Norway’s Ministry of Petroleum and Energy (MPE) has given a rude awakening to the private sector investors that own more than 30 percent of Norwegian gas transportation network Gassled with this week’s proposal to reduce tariffs for future transportation contracts by a whopping 90 percent.

“Sound resource management also requires correct pricing of gas transport for new projects. The proposal to reduce transport costs for new gas volumes will facilitate more exploration, development of more discoveries and further measures on existing fields. It also helps in selecting the best gas transport solutions,” Minister of Petroleum and Energy Ola Borten Moe commented in a statement.

The MEP’s proposals intend to stimulate new investments in exploration and development on the Norwegian Continental Shelf, which should boost gas transport volumes through Gassled’s network. It is those new contracts which will be affected by the proposed cuts; existing contracts will continue to be regulated by historical tariffs. The proposals will be in public consultation until March.

Gassled – which is worth around $12.5 billion, according to a winter 2011 Deloitte report – became the darling of institutional direct investors during the summer/fall of 2011.

 In June of that year, a consortium of Allianz Capital Partners, the Canada Pension Plan Investment Board and the Abu Dhabi Investment Authority spent some €2.2 billion acquiring a 24.1 percent stake in Gassled from Norwegian oil company Statoil. A few days later, Allianz announced it had acquired an extra 6.4 percent in Gassled from French oil and gas group Total for approximately €580 million.

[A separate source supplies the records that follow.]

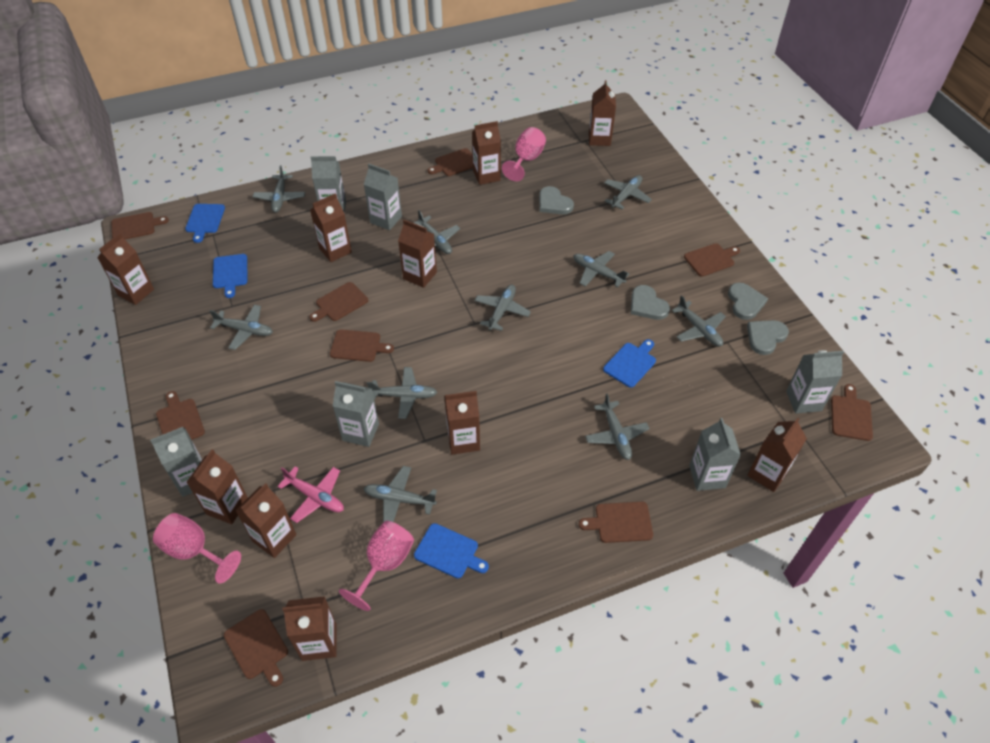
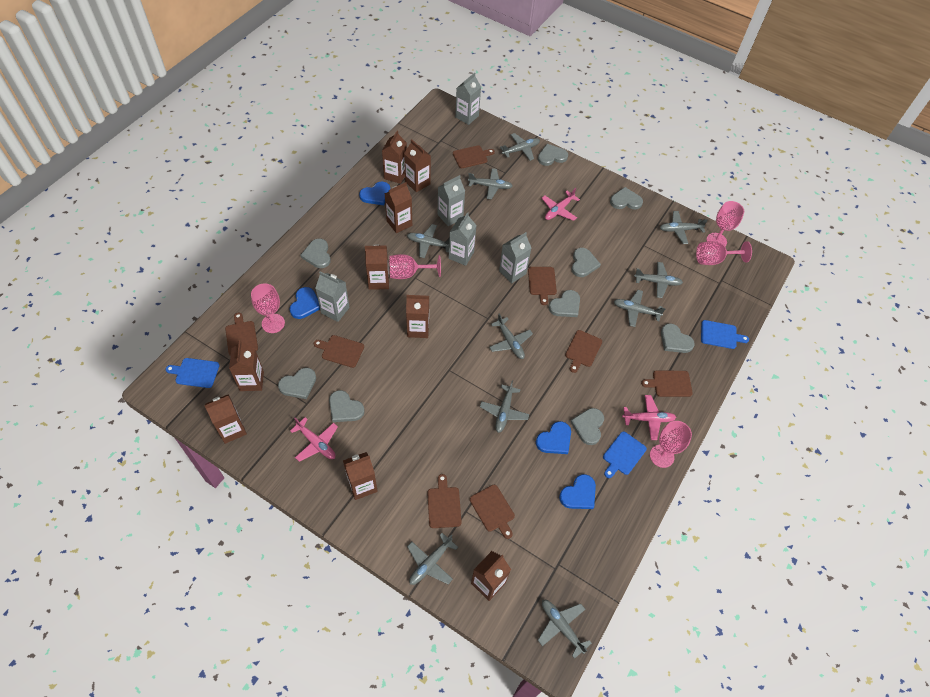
blue cutting board: 4 -> 3
blue heart: 0 -> 4
brown carton: 10 -> 9
brown cutting board: 9 -> 8
grey carton: 6 -> 5
grey heart: 4 -> 9
pink goblet: 3 -> 5
pink plane: 1 -> 3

The institutional investor consortium – known as Solveig Gas Norway – has already reacted to the MEP’s proposals:

“As significant parts of the Gassled system are booked at full capacity for several years into the future, and as future tariff reductions will be significantly offset by lower income taxes payable, Solveig Gas’ initial calculations indicate the concession live coverage ratio and the debt service coverage ratio remain above 1.2:1 until at least 2017. As a result, these ratios remain above the level which would otherwise prevent distributions to shareholders.”

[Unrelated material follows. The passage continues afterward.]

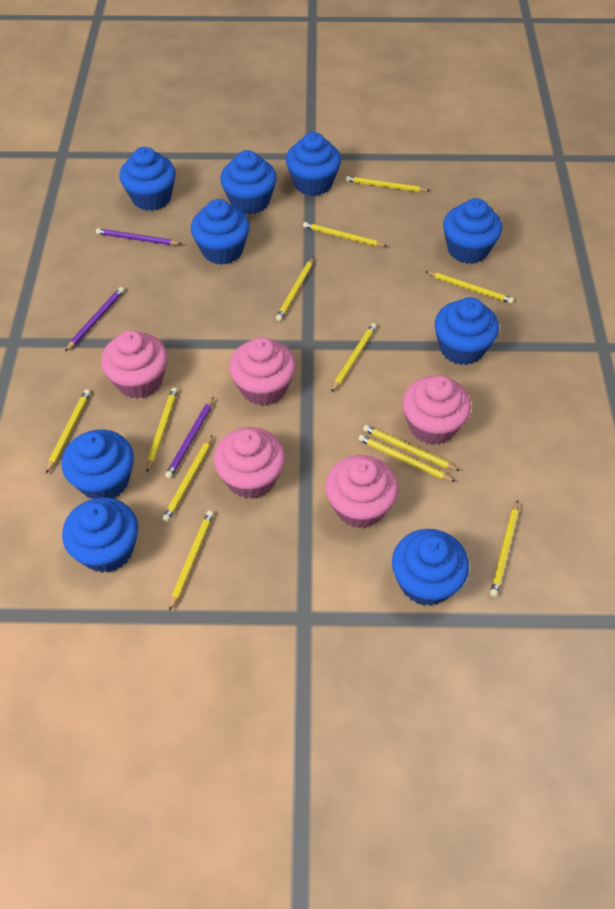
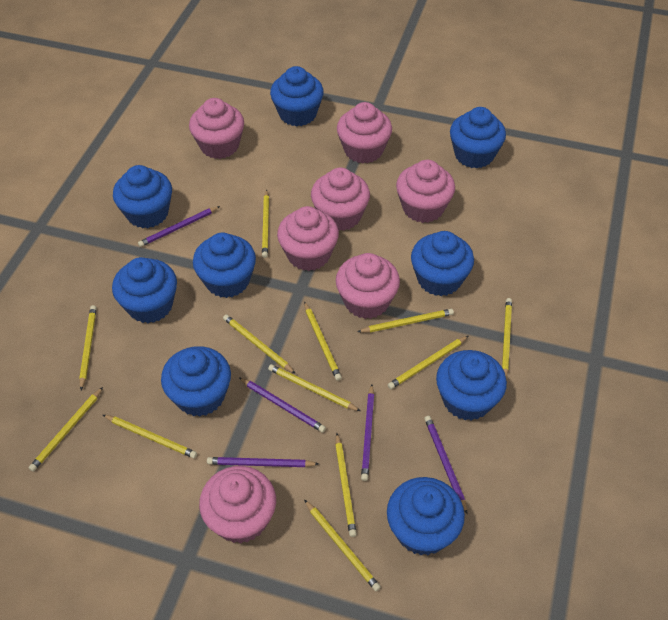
pink cupcake: 5 -> 7
purple pencil: 3 -> 5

Njord Gas Infrastructure – a consortium of UBS Infrastructure Fund and CDC Infrastructure, which bought into Gassled in 2010 and currently holds 8 percent of the network – said it “is concerned about the implications of the proposal for the Gassled owners”. It added that “potential implications for the company are not substantial in the short to medium term, but will increase over time. However, the company forecasts that it will generate sufficient cash to service its debt obligations.”

According to Bloomberg, Njord has outstanding bonds in pounds, Norwegian kroner and dollars amounting to $684 million. Solveig Gas last year sold a NOK1 billion (€135 million; $180 million) bond maturing in 2027.

In its 2011 report, Deloitte estimated the private sector had spent around $5 billion buying into Gassled over the last few years. Canada’s Public Sector Pension Investment Board also owns 5 percent of Gassled.